Laurence Hall lives on Gadigal Wangal Country in Sydney’s Inner West. His public artworks utilise a range of media including interactive works, sculpture, film, video, audio, performance, pyrotechnics, water and light-shows. He has exhibited in Sculpture by the Sea and created public artworks for South Sydney Council, Centennial Park and Marrickville Council.
Transcription
I'm Laurence Hall and the person to my right is Mahalya Middlemist and our artwork is called Ambrosial Epitaph and the work itself is centered on a native beehive in a micro environment which we hope will provide space for the bees to be active and therefore a dynamic center to the installation.
The Hive, it's housed in a mausoleum, a miniature mausoleum, the goal being to resonate with the fact that Rookwood is an Acropolis and the micro environment we're creating also is a reflection of the fact that Rookwood is also a wonderful park land biota. We chose native bees as a result of researching the history of Rookwood and realizing the name came from the number of Rooks that lived there, crows being messengers of the Gods in mythology. Bees having a similar role in that they bees live in the spaces between worlds, in cracks and rocks, in the hollow trees, they make Ambrosia and they are considered in some mythologies to be messengers between this world and the next.

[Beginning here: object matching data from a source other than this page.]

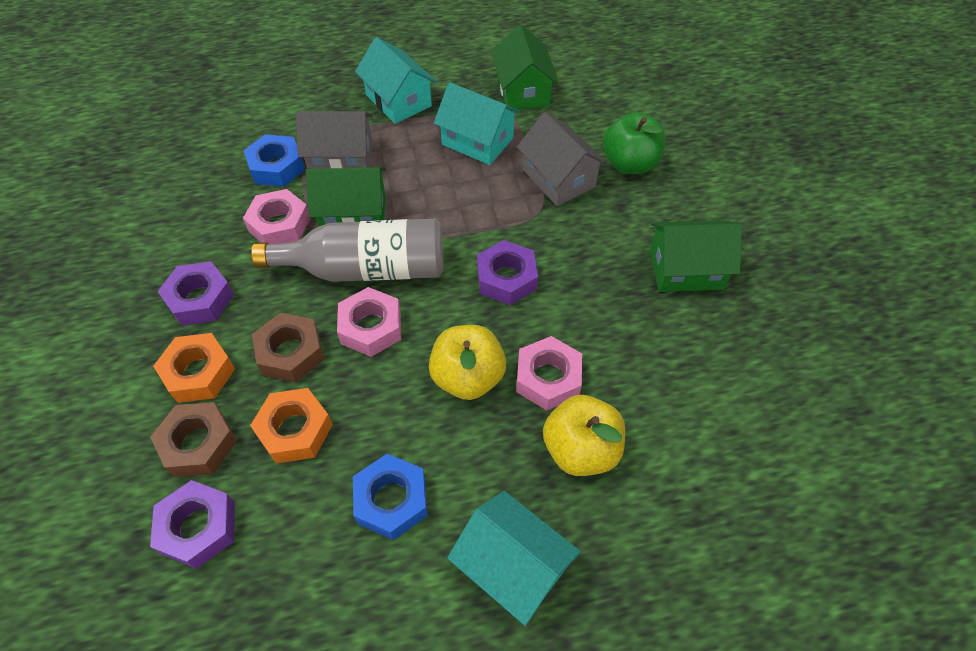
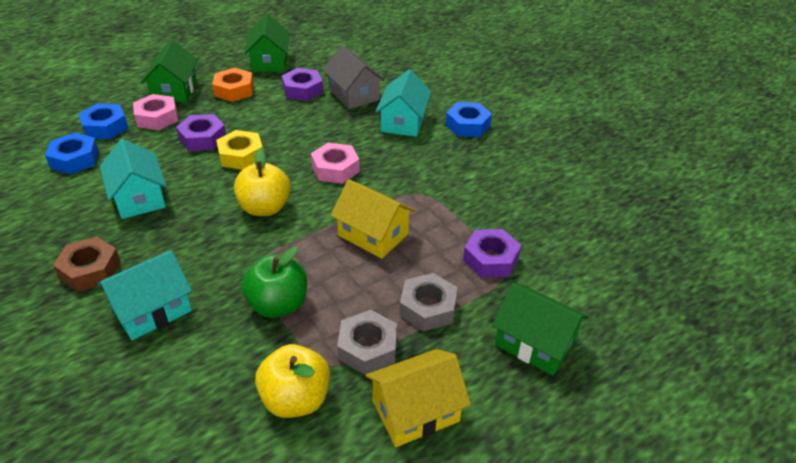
blue nut: 2 -> 3
brown nut: 2 -> 1
grey bottle: 1 -> 0
grey house: 2 -> 1
grey nut: 0 -> 2
orange nut: 2 -> 1
pink nut: 3 -> 2
yellow house: 0 -> 2
yellow nut: 0 -> 1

So our process, our process includes a lot of discussions around, the idea of mortality, around the role of the bees the role of the cemetery in society, because it's more than just body storage. As we've said, it's of park land and it gets a lot of different types of use. Rookwood is a place, the place, where people come to do a lot of different things apart from attending funerals or visiting graves. It's an area of reflection and yeah, and it's it's quite beautiful and it has history and yeah, as I said, the beginnings of our process was looking at the history of Rookwood.
We took a long time to make this work really we we had a lot of space in between and we were not able to work together, and so it's changed quite a lot from what we originally intended. It's a huge lot of amount of experimentation has gone into this as well. But we were conscious always that HIDDEN it's a sculpture walk and that people were not particularly that going there to stop and engage deeply with the work. So we hoped in our design to provide food for thought for people as they walk in the Rookwood Necropolis. No, we hope.
We hope that they notice the work and that the bees are active. They notice the industry going on around around the hive and we've also chosen to install small elements similar to Memento Mori to, just you know, just push the point that the ultimate point of living is dying, that death is actually inextricably a part of life. So we hope people get to think about that kind of positive way as they move from our work to the next work on the walk.